朱里さんは顔を歪めて今にも泣き出しそうな表情を作りながら、俺の顔をおずおずと見上げる。
「理由とかってあったりします?」
「え? うーん。そうだなぁ」
告白されて振ると、振った理由まで聞かれてしまうのか。俺はなんて言っていいのか分からずに腕を組むと、朱里さんは言いづらそうに口を開く。
「もし違ってたらあれなんですけど……いつも一緒に居る袴塚さんのことが好きだからですか……?」
その名前が出て来たことに驚いた。俺が結菜と仲がいいことを、朱里さんは知っているらしい。
結菜のことが好きか否か。そのどちらかであれば、好きであると言える。でも朱里さんが言う意味合いの『好き』というものが実感できなくて。
「うーん。どうだろうな。そこら辺は自分でもよく分からないんだわ」
なんて煮え切らない返答をしてしまった。だが朱里さんは満足したのか、「そうですか」と笑ってくれた。
♥
「ひと目見た時からずっと好きでした! 僕と付き合ってください!」
昼休みの屋上にて。
結菜の目の前で、身長が高めの男子が頭を下げた。
琉貴が朱里から告白された日に、結菜も同様に男子から告白をされていた。
「えっとぉ……江波戸(えばと)さんでしたっけ。私たち初対面ですよね?」
結菜の目の前に立つ男子は、高校二年生の江波戸(えばと)と名乗った。上級生からの告白に、結菜は気まずくて苦笑いを浮かべた。
「初対面ではあるけど、廊下では何回かすれ違ったことがある」
「なるほどなるほど。それで私のことを好きになったと」
「そ、そういうことだね」
江波戸さんは、ふくりと頬に笑みを貼り付けた。
廊下ですれ違ったことがあるって言われたって、そんなのいちいち覚えてるワケがない。結菜は困ったように眉尻を下げて、無意識の内に一歩後ろに退いた。
「一目惚れだったんだ。袴塚さんみたいなほわほわってした雰囲気が、本当に可愛いと思った。こう、小動物的な感じで」
ほわほわとしていて、小動物みたい。それは結菜が何回も言われたことがある例えだった。
私、そんなにほわほわしてるかな。なんてことを思いながら、結菜は困り笑顔を作る。
「そ、そうなんですねー。でもごめんなさいー。江波戸さんとは付き合えません」
結菜はきっぱりと言い切る。中学生の時も何回か告白をされたことがあったが、結菜はその全てをきっぱりと断った。その方がお互いに、スッキリとするし。
「そうか……やっぱりそうだよな……」
江波戸さんは肩を落として目に見えて落ち込んでいたが、すぐに顔を上げて笑顔を浮かべた。
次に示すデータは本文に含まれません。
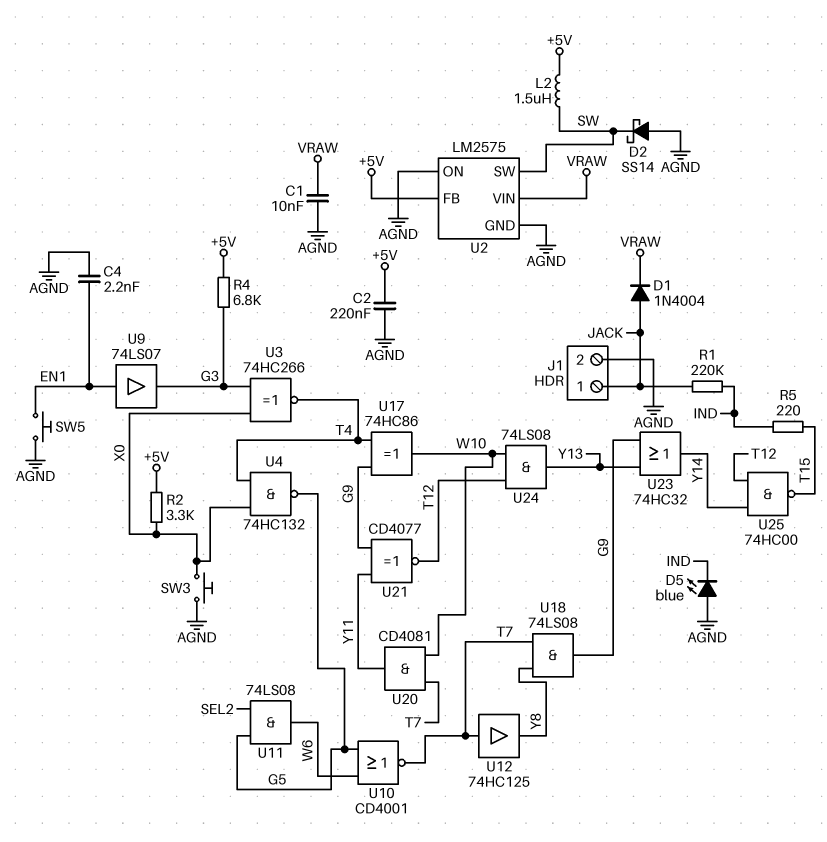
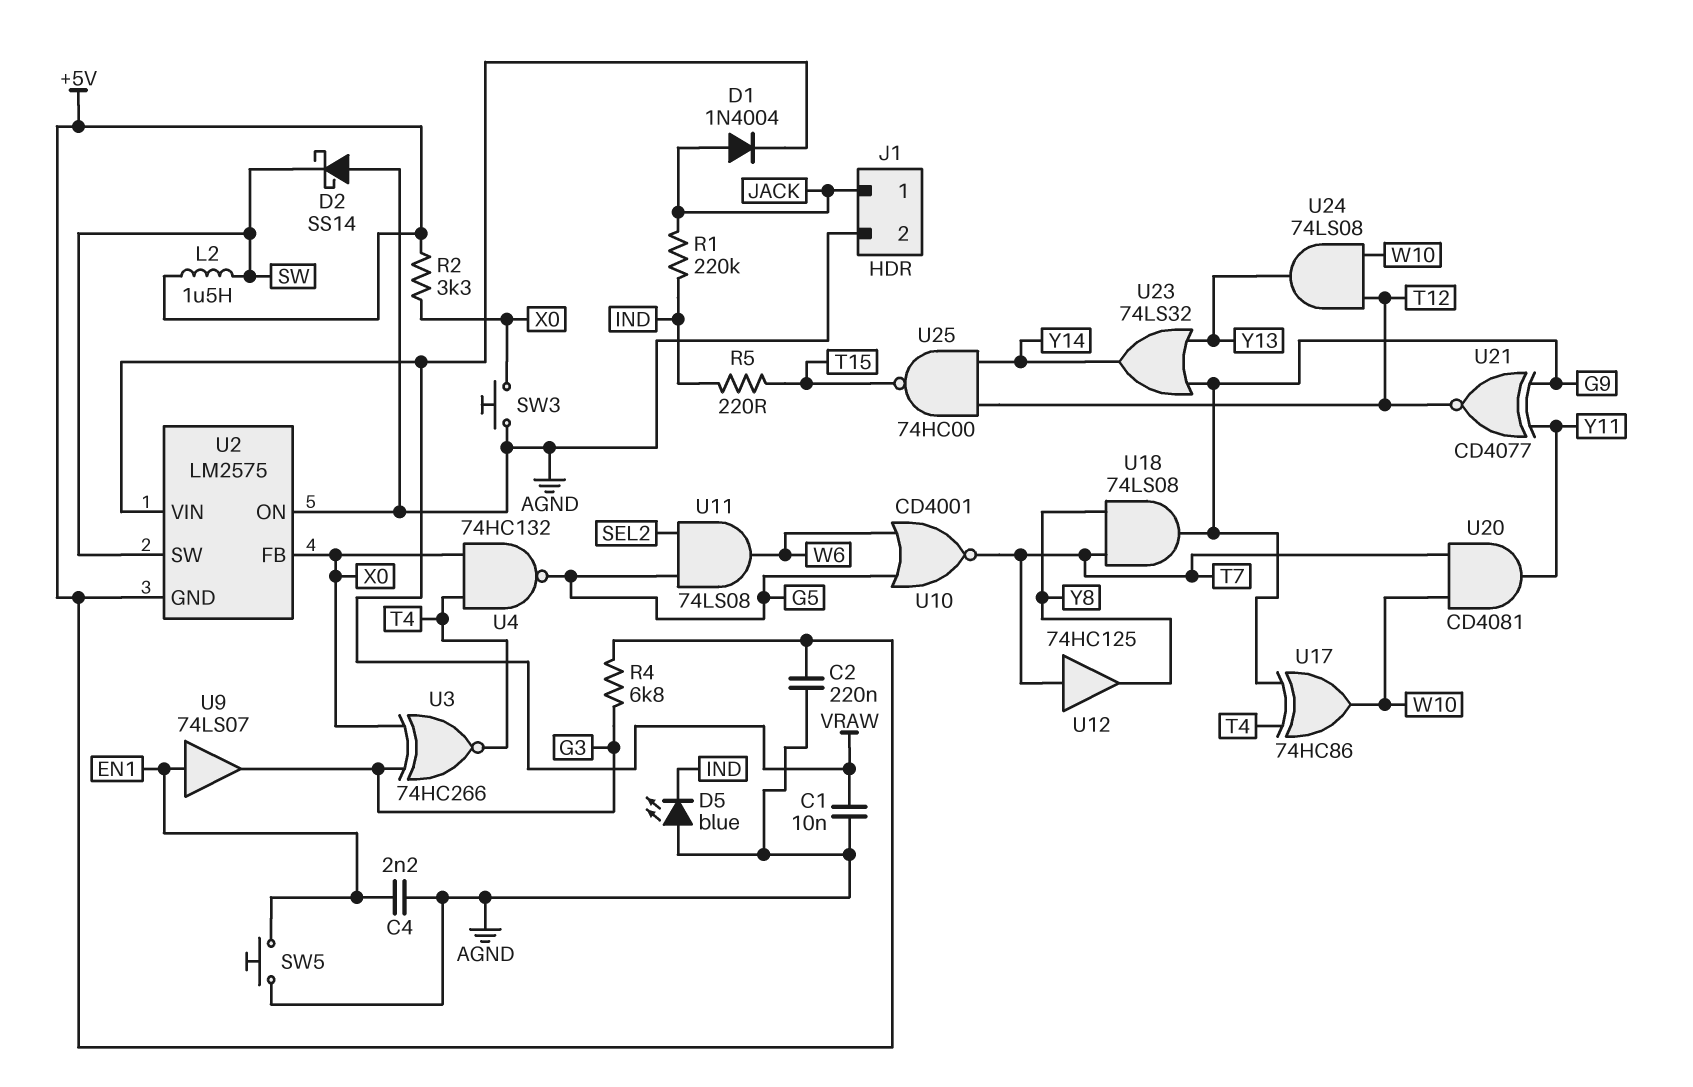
U2 pin FB: +5V -> X0
U2 pin GND: AGND -> +5V
U23: OR 74HC32 (in G9, in Y13, out Y14) -> OR 74LS32 (in G9, in Y13, out Y14)

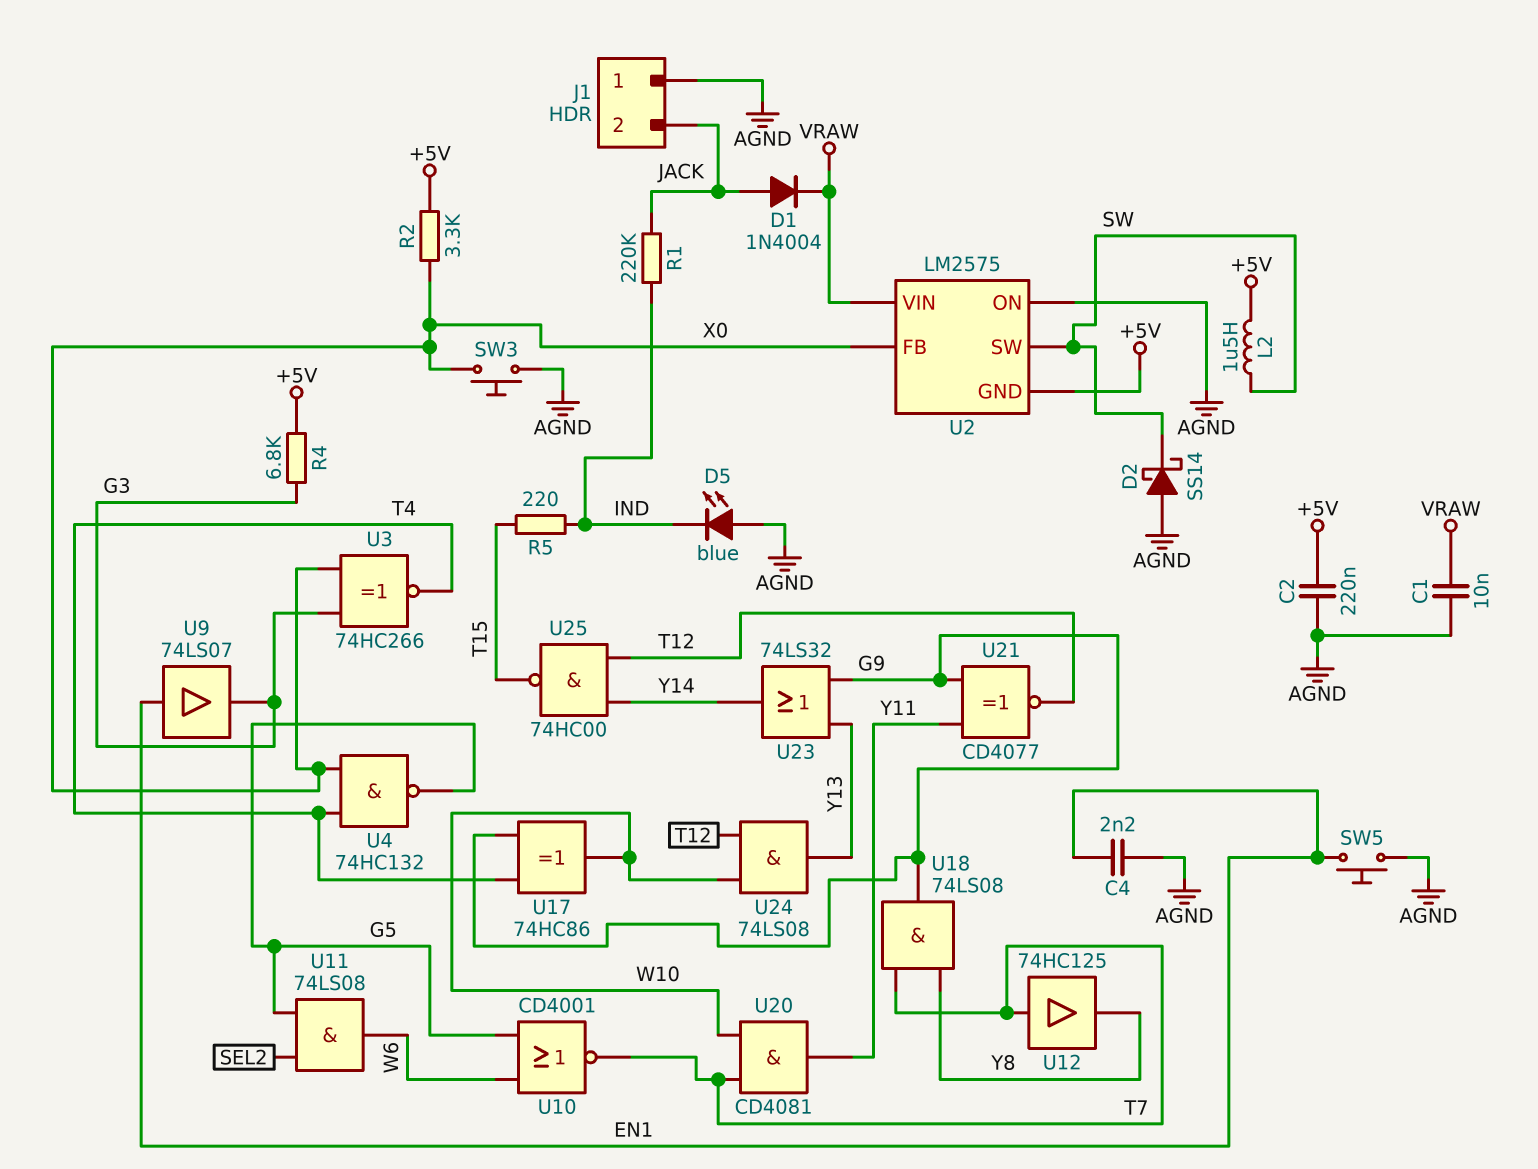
J1 pin 1: JACK -> AGND
J1 pin 2: AGND -> JACK

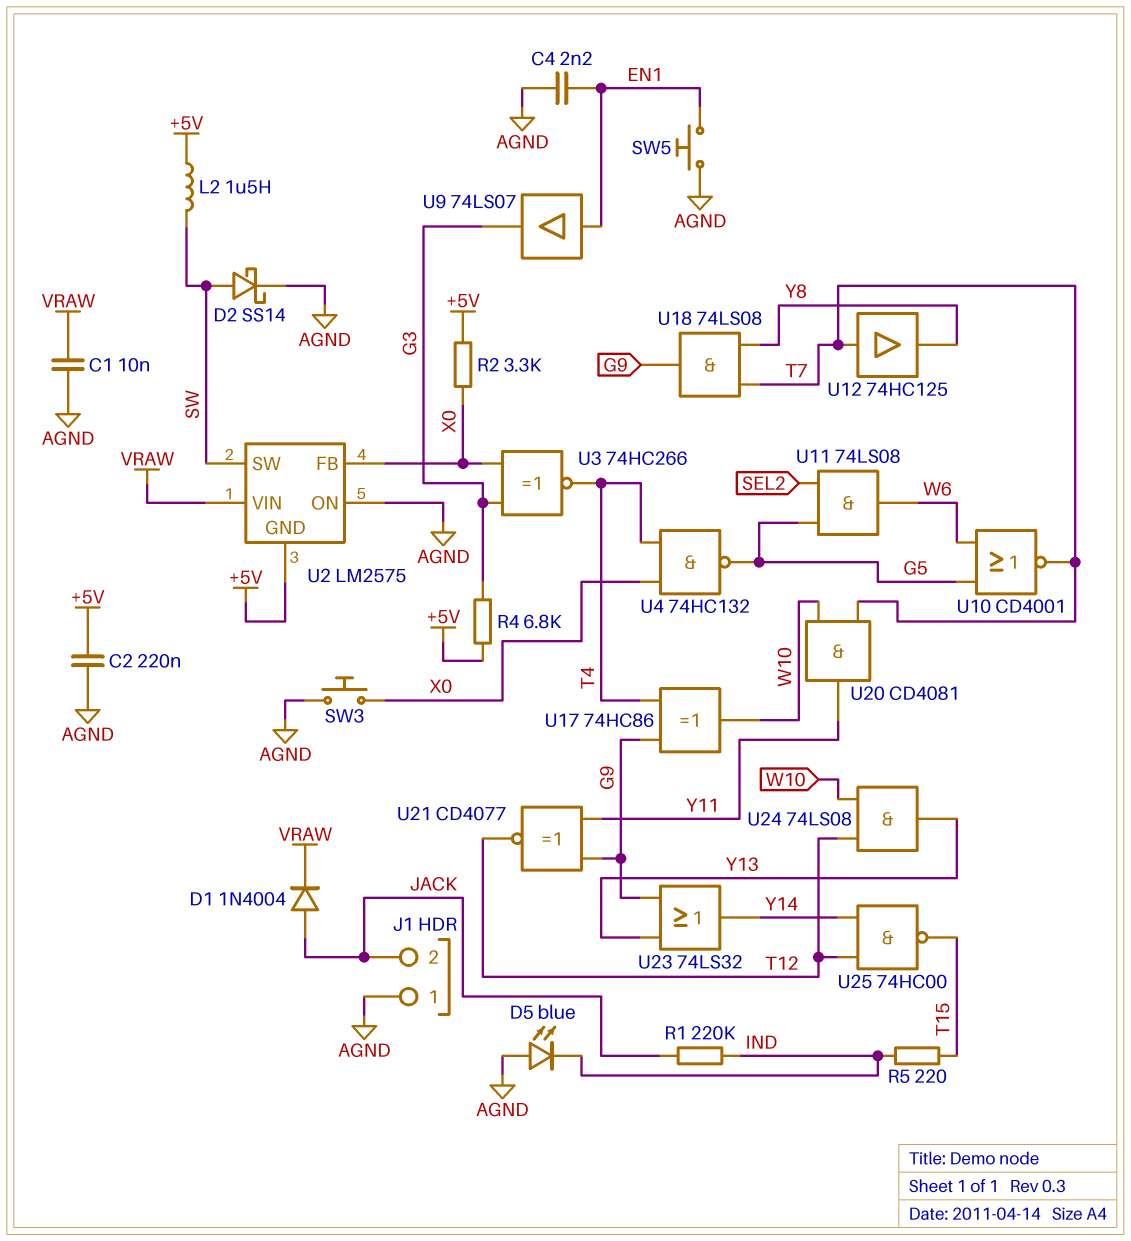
D2: schottky SS14 (A AGND, K SW) -> schottky SS14 (A SW, K AGND)

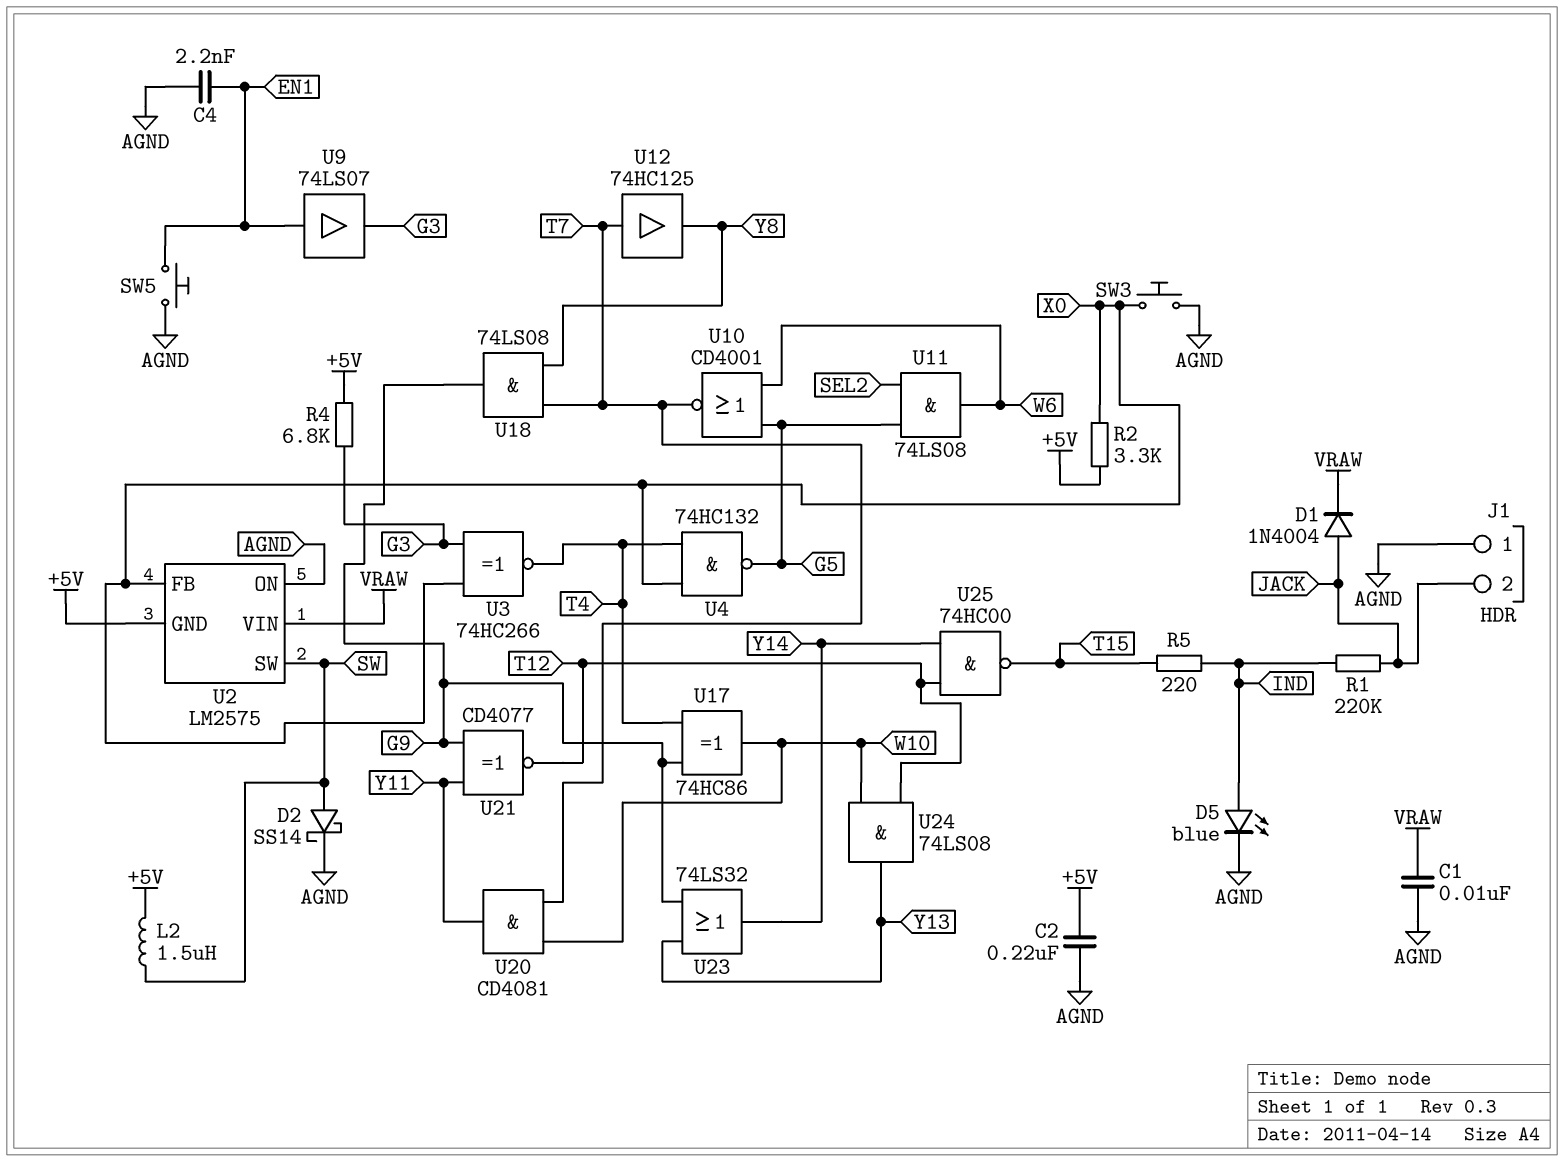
D5: LED blue (A AGND, K IND) -> LED blue (A IND, K AGND)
「そっか。わざわざ時間取らせちゃってごめんね。おかげでスッキリした」
「はいぃ。ご期待にお応え出来ずに申し訳ないですぅ」
結菜はぺこりと頭を下げた。頭を上げても、江波戸さんはまだ笑顔でいた。
「こんなぽっと出て来た先輩より、やっぱりいつも一緒に居る男の方がいいよな」
いつも一緒に居る男。そう言われて結菜の頭に浮かんだのは、琉貴の顔だった。
別に琉貴とは何もないですよ。そう言うことも出来ただろうが、結菜はその言葉をそっと飲み込んだ。
「それはどうですかね〜」
自分の口から出て来たセリフに、結菜は心の中で少しだけ動揺した。